Source Separation – GSoC 2021 Week 1

Hi all! My first week of GSoC went great. Here are some project updates:

I started prototyping some wrappers to export pretrained PyTorch source separation models for use in Audacity. The pretrained models will most likely be grabbed from Asteroid, an open source library with lots of recipes for training state of the art source separation models. Most Asteroid models are torchscript compatible via tracing (see this pull request), and I’ve already successfully traced a couple of ConvTasNet models trained for speech separation that should be ready for Audacity. You can look at these wrapper prototypes in this Colab notebook. The idea is to ship the model with JSON encoded metadata that we can display to the user. This way, we can inform a user of a model’s domain (e.g. speech // music), sample rate, size (larger models require a larger amount of compute), and output sources (e.g. Bass, Drums, Voice, Other).

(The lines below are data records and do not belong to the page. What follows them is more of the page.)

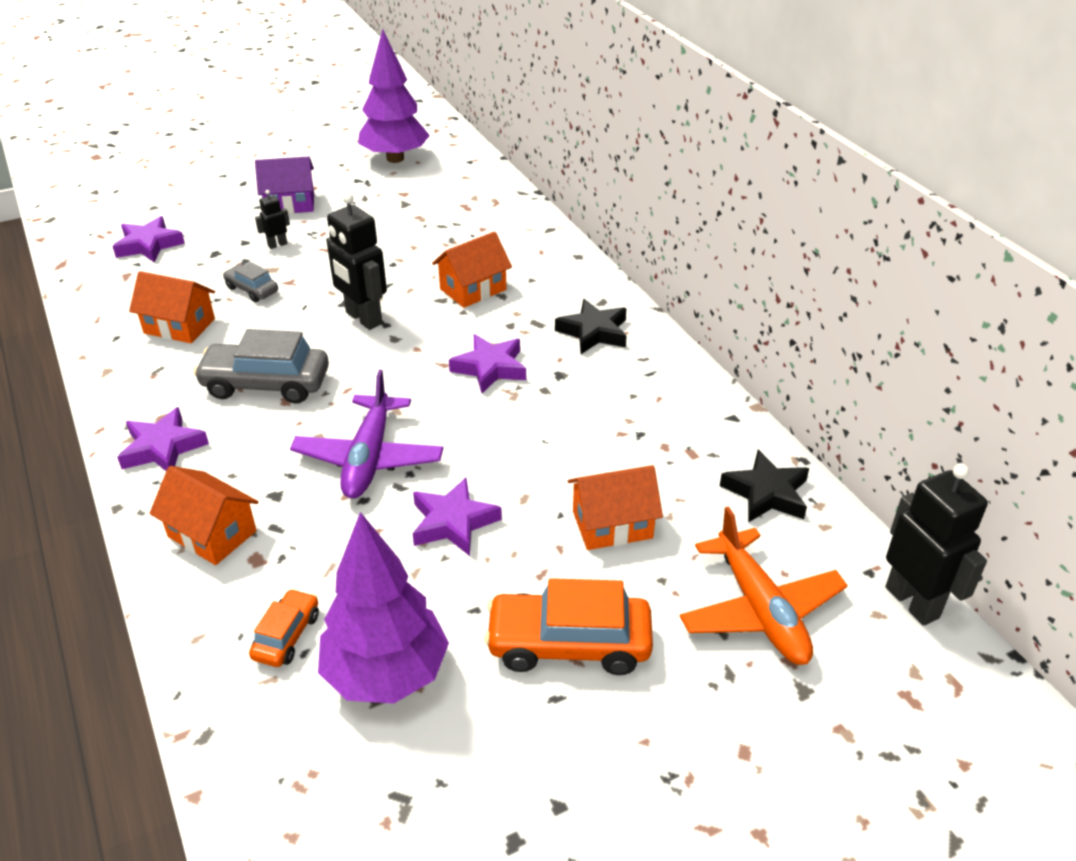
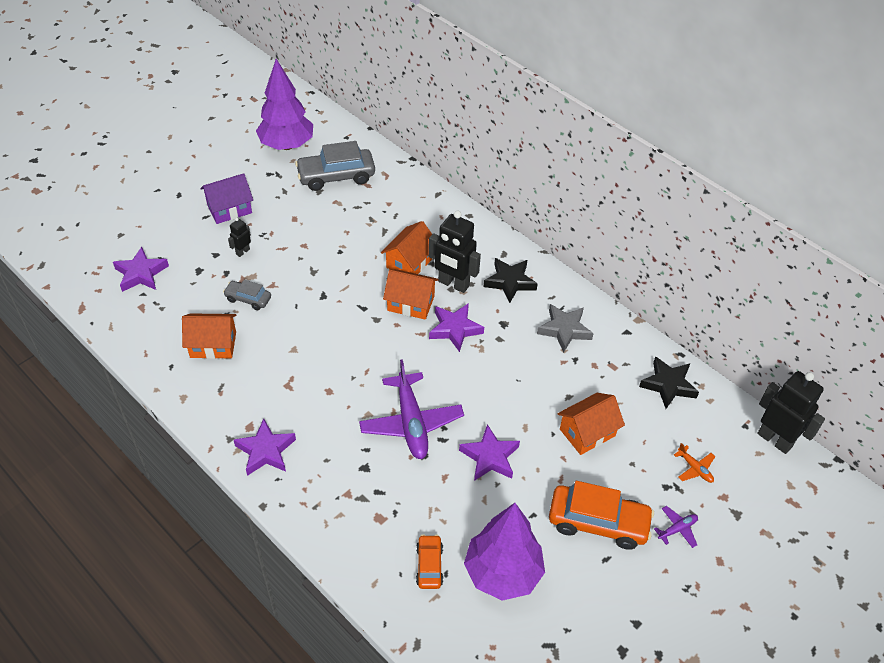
camera: 20 degrees left, 10 degrees up
(212, 534) = (340, 508): orange house -> orange house (411, 303)
(266, 384) = (307, 380): grey car -> grey car (336, 176)
(363, 318) = (345, 307): black robot -> black robot (453, 284)
(569, 644) = (598, 522): orange car -> orange car turned 150 degrees counterclockwise
(642, 398) = (564, 330): none -> grey star
(692, 686) = (677, 529): none -> purple plane
(760, 610) = (694, 468): orange plane -> orange plane, size x0.45

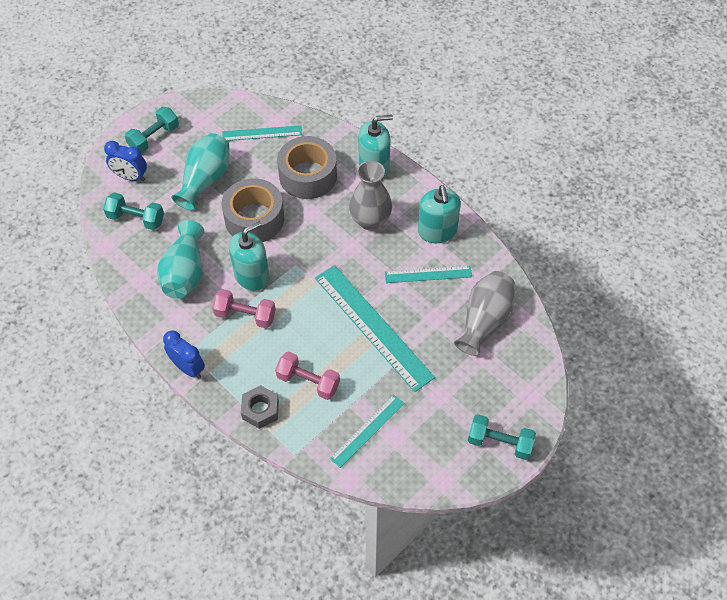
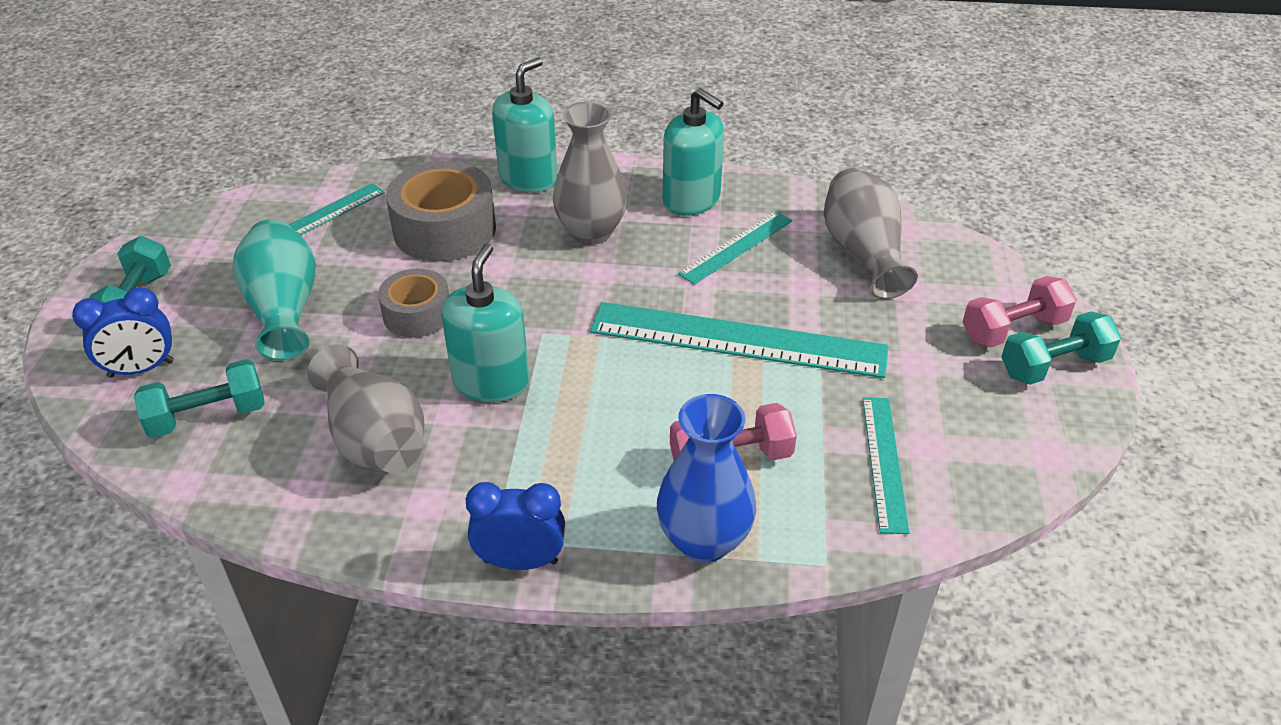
camera: 40 degrees left, 15 degrees down
(185, 273) = (374, 438): turquoise vase -> grey vase
(245, 315) = (537, 435): pink dumbbell -> pink dumbbell (1013, 329)
(254, 219) = (417, 314): grey tape -> grey tape, size x0.61
(260, 410) = (704, 541): grey nut -> blue vase

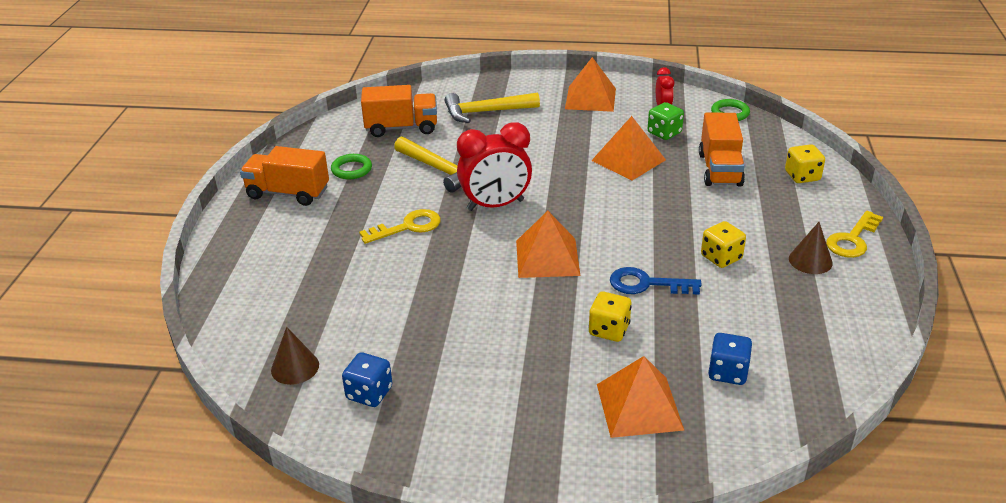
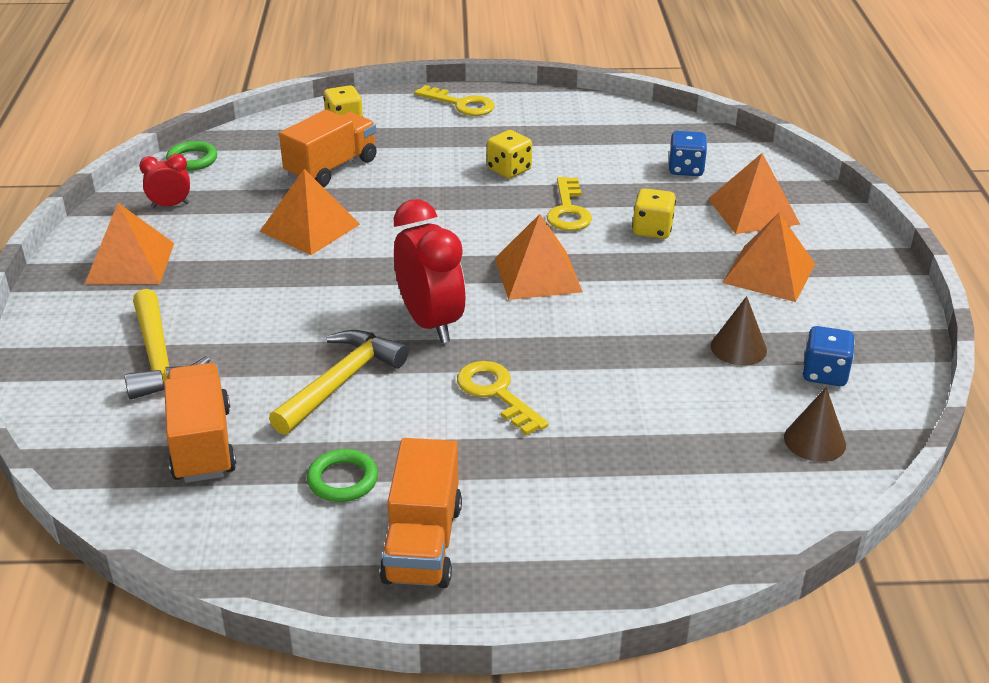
camera: 100 degrees left, 0 degrees up
(525, 393) = (769, 273): none -> orange pyramid
(646, 284) = (568, 210): blue key -> yellow key
(664, 133) = (240, 204): green dice -> none
(720, 169) = (331, 168): orange truck -> orange truck turned 45 degrees counterclockwise
(810, 260) = (502, 125): brown cone -> brown cone (738, 348)

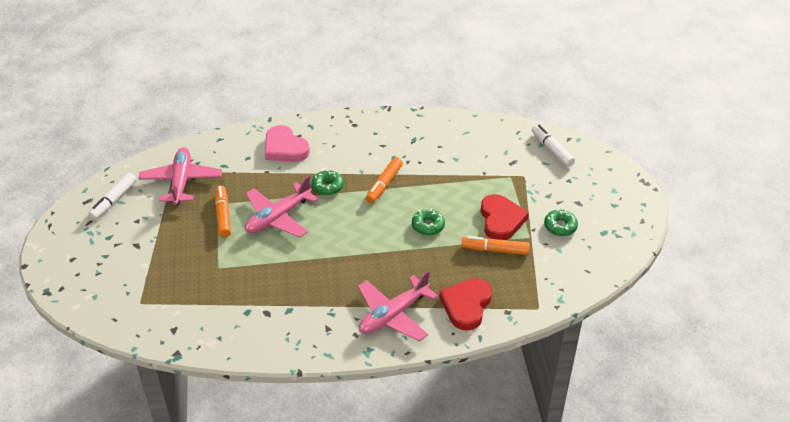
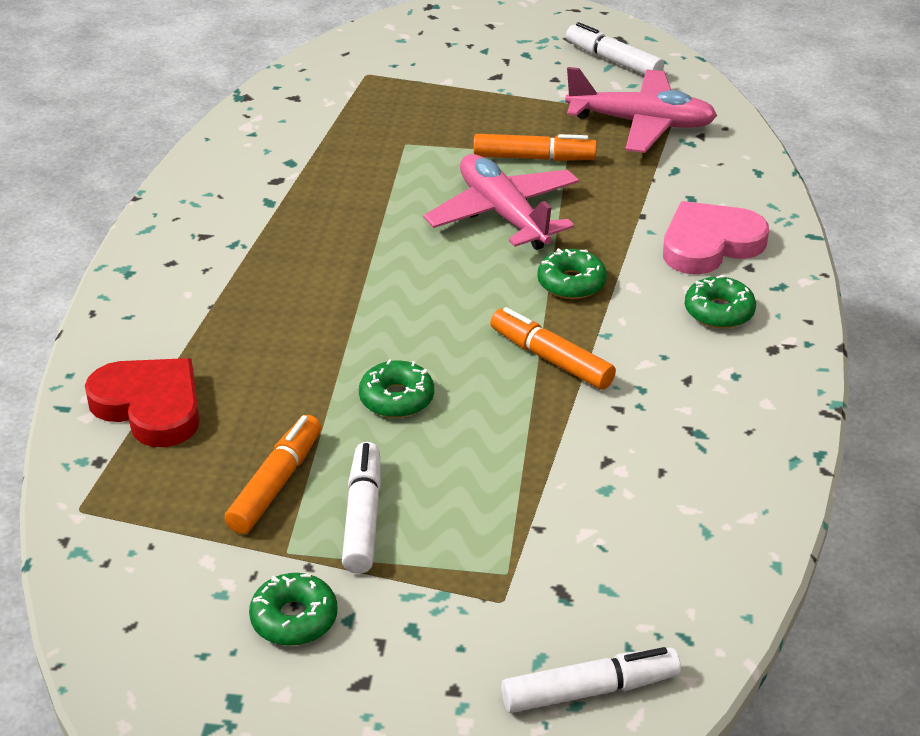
camera: 105 degrees right, 5 degrees down
(334, 141) = (719, 311): none -> green donut
(393, 315) = (186, 311): pink plane -> none
(501, 220) = (363, 517): red heart -> white marker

Wrapping a model for Audacity should be straightforward for people familiar with source separation in PyTorch, and I’m planning on adding a small set of wrappers to nussl that facilitate the process, accompanied by a short tutorial. Ideally, this should encourage the research community to share their groundbreaking source separation models with the Audacity community, giving us access to the latest and greatest source separation! 🙂 

On the Audacity side, I added a CMake script that adds libtorch to audacity. However, because CPU-only libtorch is a whopping 200MB, source separation will likely be an optional feature, which means that libtorch needs to be an optional download that can be linked at runtime.  I will be in touch with my mentor Dmitry Vedenko about figuring out a way forward from there. 

I started writing code for the SourceSep effect in Audacity. So far, I’m able to load torchscript models into the effect, and display each model’s metadata.  By next week, I’d like to finish writing the processing code, where the audio data is converted from Audacity’s WaveTrack to a Torch Tensor, processed by the torchscript model, and the output is converted back to a WaveTrack.

Audacity’s Effect interface lacks the capability to write the output of an effect to new WaveTracks. This behavior is desirable for source separation, since a model that separates into 4 sources (Drums, Bass, Voice, and Other), would ideally create 4 new WaveTracks bound to the input track, one track for each source.  Analysis effects (like FindClipping) already create a new label track that gets bound to the input track. I’ll dig deeper into how this is done, and see if I can extend this behavior so a variable number of WaveTracks can be created to write the separation output.

Goals for Next Week:

  • Finish writing the Effect Processing code so each output source is appended to the input WaveTrack. 
  • Start thinking about an approach to writing the separation output to new, multiple WaveTracks.